What To Do When Markets Fall

Income limits block Roth contributions, but a backdoor Roth offers a legal workaround using a traditional IRA. It is not a special account. It is a two-step process.

First, we make an after-tax contribution to a Traditional IRA. Because of your income, that contribution is nondeductible on your Tax Return.

Second, we convert that money to a Roth IRA. There is no income limit on Roth conversions.

Why people use it

Once money is in a Roth IRA, it can grow tax free. Money originally contributed as on-deductible IRA contribution can be withdrawn tax free. 

As can the investment gains made, once the owner has had a Roth IRA anywhere for 5 years. Roth IRAs also have no required minimum distributions during your lifetime, which adds flexibility in retirement and estate planning.

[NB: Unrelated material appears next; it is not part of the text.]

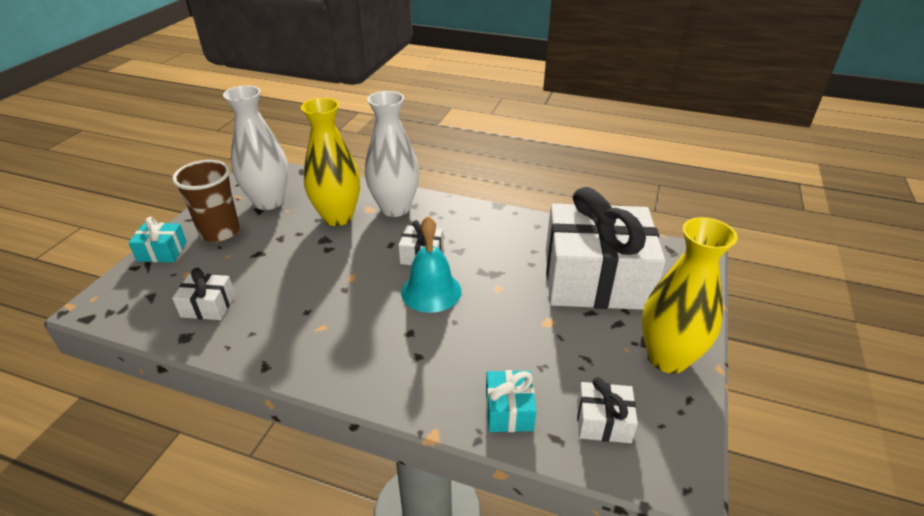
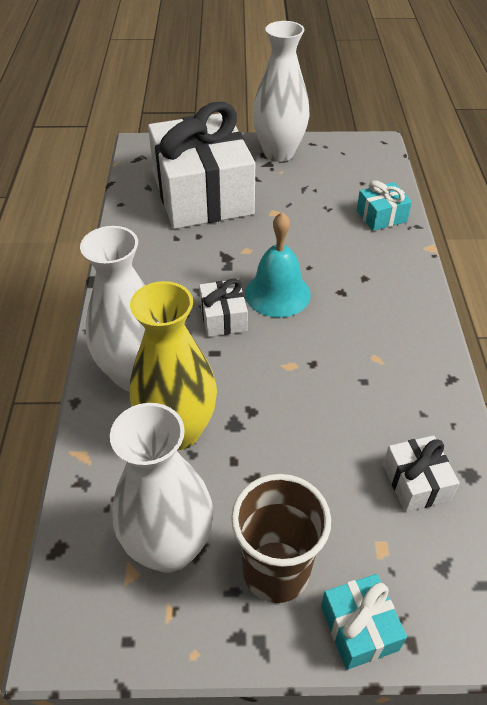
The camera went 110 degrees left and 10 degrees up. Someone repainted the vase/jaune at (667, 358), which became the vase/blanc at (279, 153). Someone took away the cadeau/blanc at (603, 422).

For high earners, this can be one of the few remaining ways to consistently build tax free retirement assets.

What can trip people up

The IRS looks at all your Traditional IRAs as one combined pool. If you already have pretax IRA money from rollovers, SEP IRAs, or SIMPLE IRAs, part of the conversion may be taxable under the pro rata rule. You cannot choose to convert only the after-tax dollars.

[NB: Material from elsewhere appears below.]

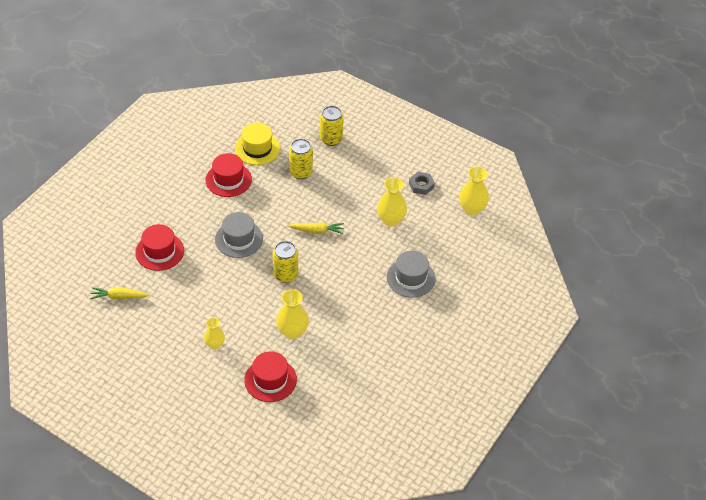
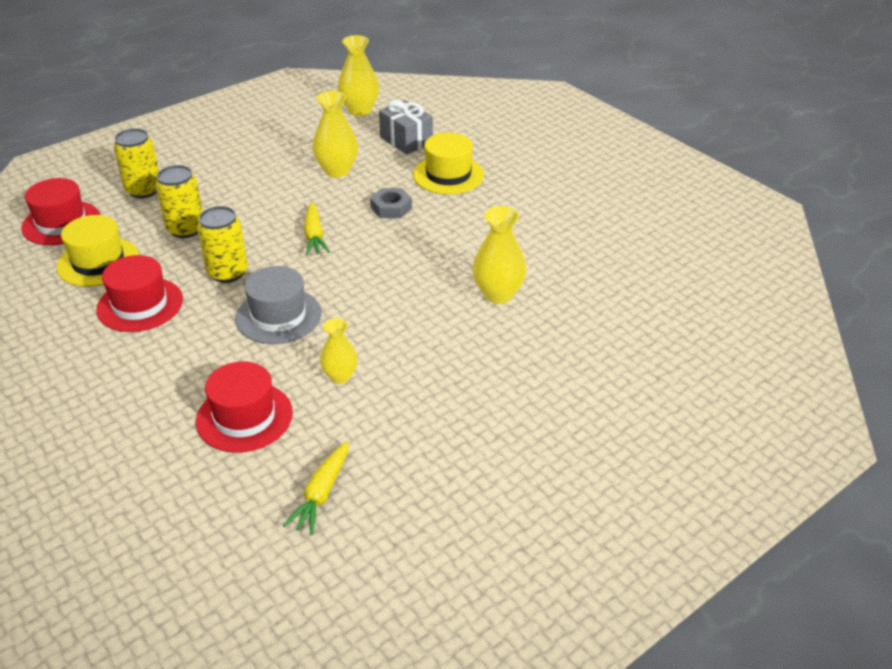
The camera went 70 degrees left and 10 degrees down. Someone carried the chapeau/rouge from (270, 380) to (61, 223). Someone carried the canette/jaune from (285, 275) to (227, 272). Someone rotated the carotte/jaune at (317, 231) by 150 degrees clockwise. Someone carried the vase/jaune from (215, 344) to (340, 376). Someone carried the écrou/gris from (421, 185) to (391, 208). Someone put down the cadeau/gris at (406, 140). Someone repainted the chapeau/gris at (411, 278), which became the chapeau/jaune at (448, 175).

Timing also matters. Any growth before conversion may be taxable. Reporting matters too. IRS Form 8606 must be filed correctly to track after tax contributions and avoid double taxation.

Bottom line

A Backdoor Roth can be a powerful long term planning tool. But the tax rules are unforgiving. When coordinated carefully with your CPA and advisors like us, it can create future tax-free income. When done incorrectly, it can lead to unexpected taxes and penalties. This is a strategy where precision matters.

This information is for educational purposes only and is not intended as tax or legal advice. Tax rules are complex and subject to change. Please consult your tax professional regarding your specific situation.